Naturally I was much handicapped by the presence of the girl. But I could not abandon her, though I had no idea what I should do with her after rejoining my companions. That she would prove a burden and an embarrassment I was certain, but she had made it equally plain to me that she would never return to her people to mate with Buckingham.
I owed my life to her, and, all other considerations aside, that was sufficient demand upon my gratitude and my honor to necessitate my suffering every inconvenience in her service. Too, she was queen of England. But, by far the most potent argument in her favor, she was a woman in distress--and a young and very beautiful one.
And so, though I wished a thousand times that she was back in her camp, I never let her guess it, but did all that lay within my power to serve and protect her. I thank God now that I did so.
With the lions still padding back and forth beyond the closed door, Victory and I crossed the room to one of the windows. I had outlined my plan to her, and she had assured me that she could descend the ivy without assistance. In fact, she smiled a trifle at my question.
Swinging myself outward, I began the descent, and had come to within a few feet of the ground, being just opposite a narrow window, when I was startled by a savage growl almost in my ear, and then a great taloned paw darted from the aperture to seize me, and I saw the snarling face of a lion within the embrasure.

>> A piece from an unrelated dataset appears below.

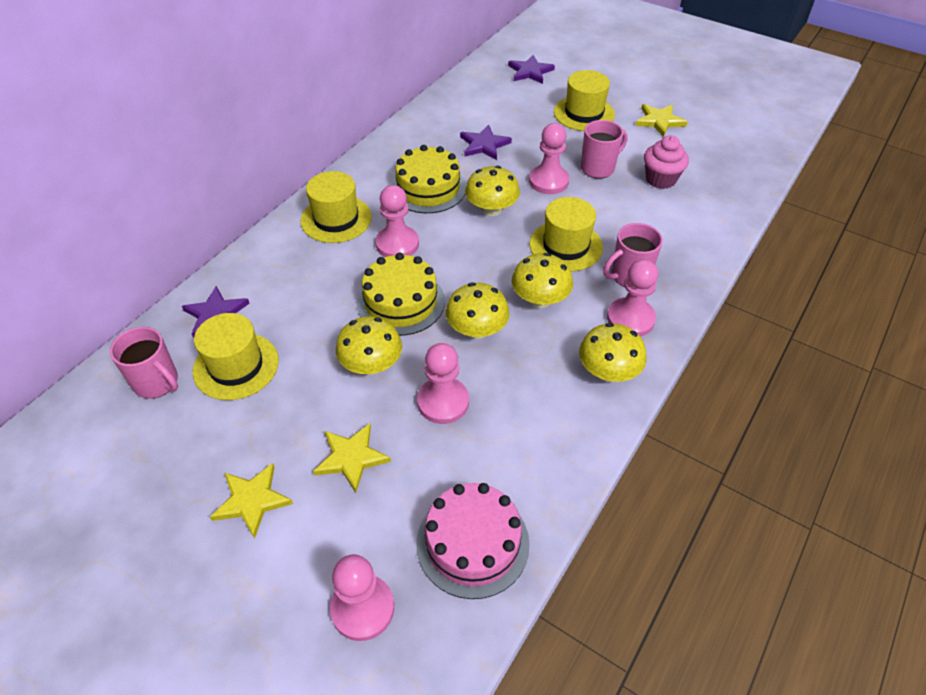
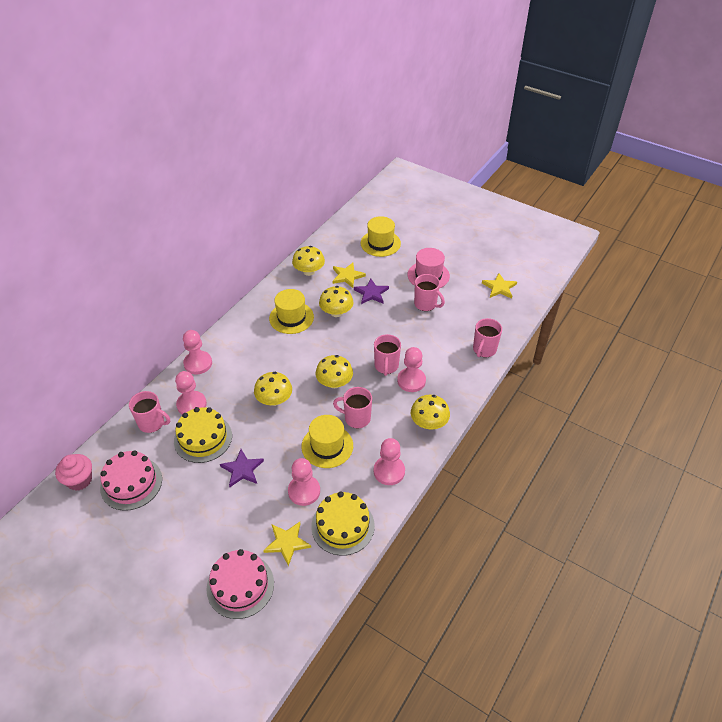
pink cake: 1 -> 2
pink hat: 0 -> 1
pink mug: 3 -> 5
purple star: 3 -> 2
yellow hat: 4 -> 3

Releasing my hold upon the ivy, I dropped the re-maining distance to the ground, saved from laceration only because the lion's paw struck the thick stem of ivy.
The creature was making a frightful racket now, leaping back and forth from the floor at the broad window ledge, tearing at the masonry with his claws in vain attempts to reach me. But the opening was too narrow, and the masonry too solid.

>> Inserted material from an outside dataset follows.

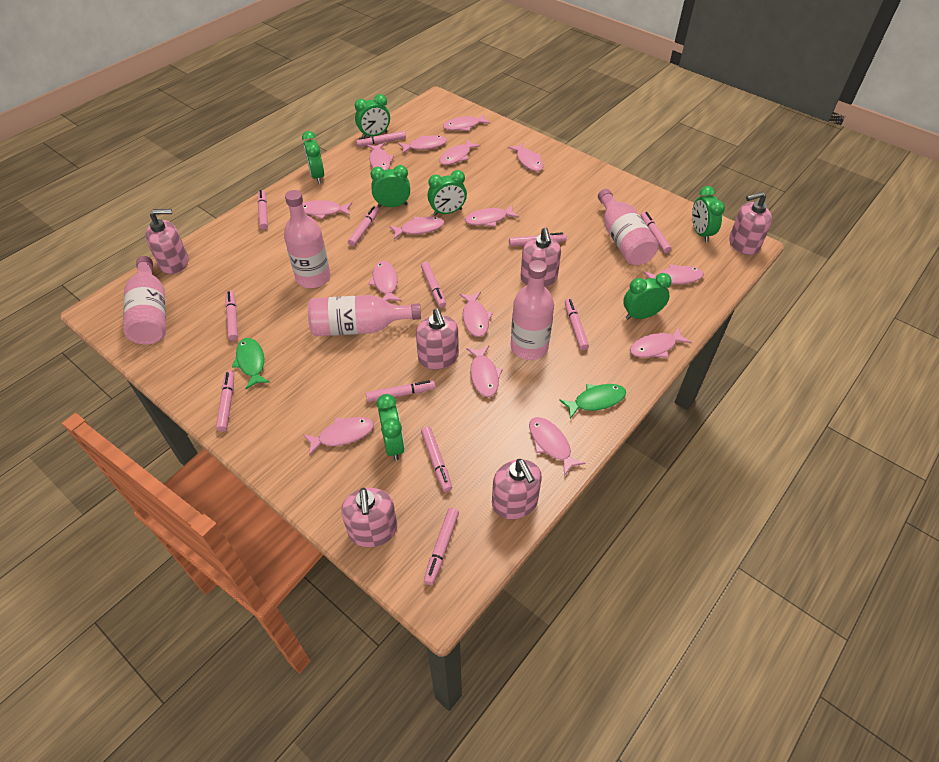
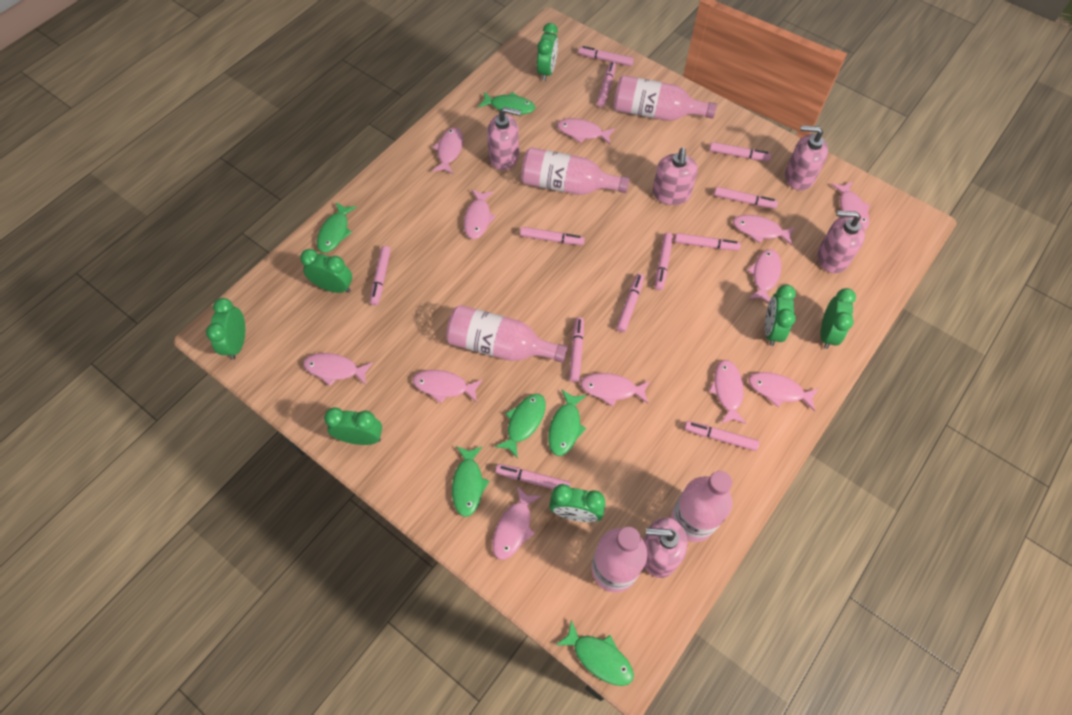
green fish: 2 -> 6
pink fish: 15 -> 12
pink soap dispenser: 6 -> 5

Victory had commenced the descent, but I called to her to stop just above the window, and, as the lion reappeared, growling and snarling, I put a .33 bullet in his face, and at the same moment Victory slipped quickly past him, dropping into my upraised arms that were awaiting her.
The roaring of the beasts that had discovered us, together with the report of my rifle, had set the balance of the fierce inmates of the palace into the most frightful uproar I have ever heard.
I feared that it would not be long before intelligence or instinct would draw them from the interiors and set them upon our trail, the river. Nor had we much more than reached it when a lion bounded around the corner of the edifice we had just quitted and stood looking about as though in search of us.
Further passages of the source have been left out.